# UURGH! Neighbor Rant!



## redgate (Sep 18, 2008)

We moved here almost 3 years ago. We've always been big believers in being good neighbors, and this includes not letting your livestock run loose or dogs bark excessively. We spent a small fortune on solid perimeter fencing that animals couldn't escape. We took them a flyer educating them on the use of LGD's. We trained our LGDs not to dig or jump fences. We even bought the dreaded bark collars for those nights when the dogs barking was a bit too excessive. We bought favor with free eggs. Finally, after complaints that no one could enjoy their walk down the lane to the mailbox (with their dogs) to get their mail due to our dogs barking through the fence at their dogs, we bought ultrasonic bark controllers to deter our dogs from running along the fence line barking needlessly. And so on. 

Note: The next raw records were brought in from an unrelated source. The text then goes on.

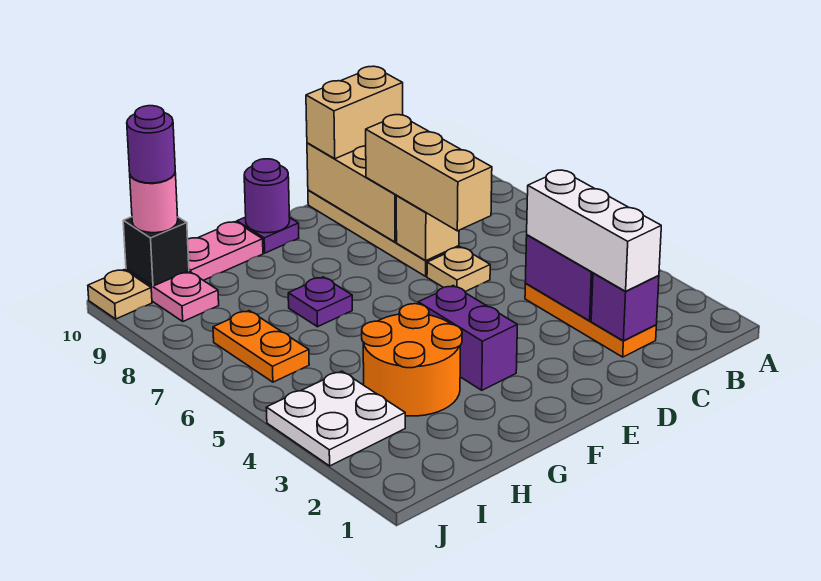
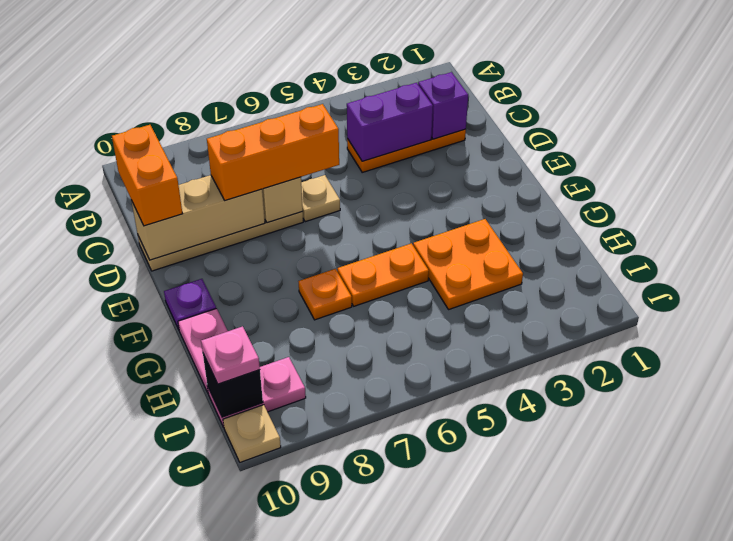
white brick C2:C4 level 3 -> none
tan brick C10:D10 level 3 -> orange brick C10:D10 level 3
tan brick D6:D8 level 3 -> orange brick D6:D8 level 3
purple brick F3:F4 level 1 -> none
purple round brick F10 level 2 -> none
orange round brick G3:H4 level 1 -> orange plate G3:H4 level 1
purple plate G7 level 1 -> orange plate G7 level 1
white plate I3:J4 level 1 -> none
orange plate I6:I7 level 1 -> orange plate G5:G6 level 1
pink round brick I10 level 3 -> pink plate I10 level 3
purple round brick I10 level 4 -> none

Now, mind you, after all this effort, my dogs hardly bark. They are amazing LGD's, and when they bark, I know something is up. They don't bark excessively--only to warn off a coyote or bobcat (or neighbor's dog taunting them through the fence). Yes, they bark, but not 1/2 as much as the others neighbor's lab or beagle. Now, almost 3 years later, it turns out the neighbors "understand why we need LGDs, but really, they miss being able to just enjoy the peace and quiet of the countryside." They miss their dog being able to run free and bark to her hearts' content without worrying about upsetting our dogs across the lane. 

The neighbors are nice. For the most part we've gotten along. However, I am getting increasingly frustrated that there is no way to make them happy. In fact, just the other day, a different neighbor went for her daily walk with her rambunctious off-leash lab. My dogs barked at him. I called them off. Not 10 seconds after I called them off, her lab ran onto MY property, in a section where we were rebuilding a part of fence, and grabbed one of my free-range chickens. AAGH! We have had past issues with another, usually nice, neighbor getting drunk and taunting my dogs. I can't expect the dogs to sit quietly for the taunting and then be happy to see him the next day! I just want to farm in peace, let my dogs do their job, and live in harmony with the neighbors. It seems these days, that it is OK for their dogs to bark, run free, chase my animals, etc, but is not OK for my dogs to do so because they live outside full time (theirs don't) or because they can't have full peace and quiet whenever they want it. 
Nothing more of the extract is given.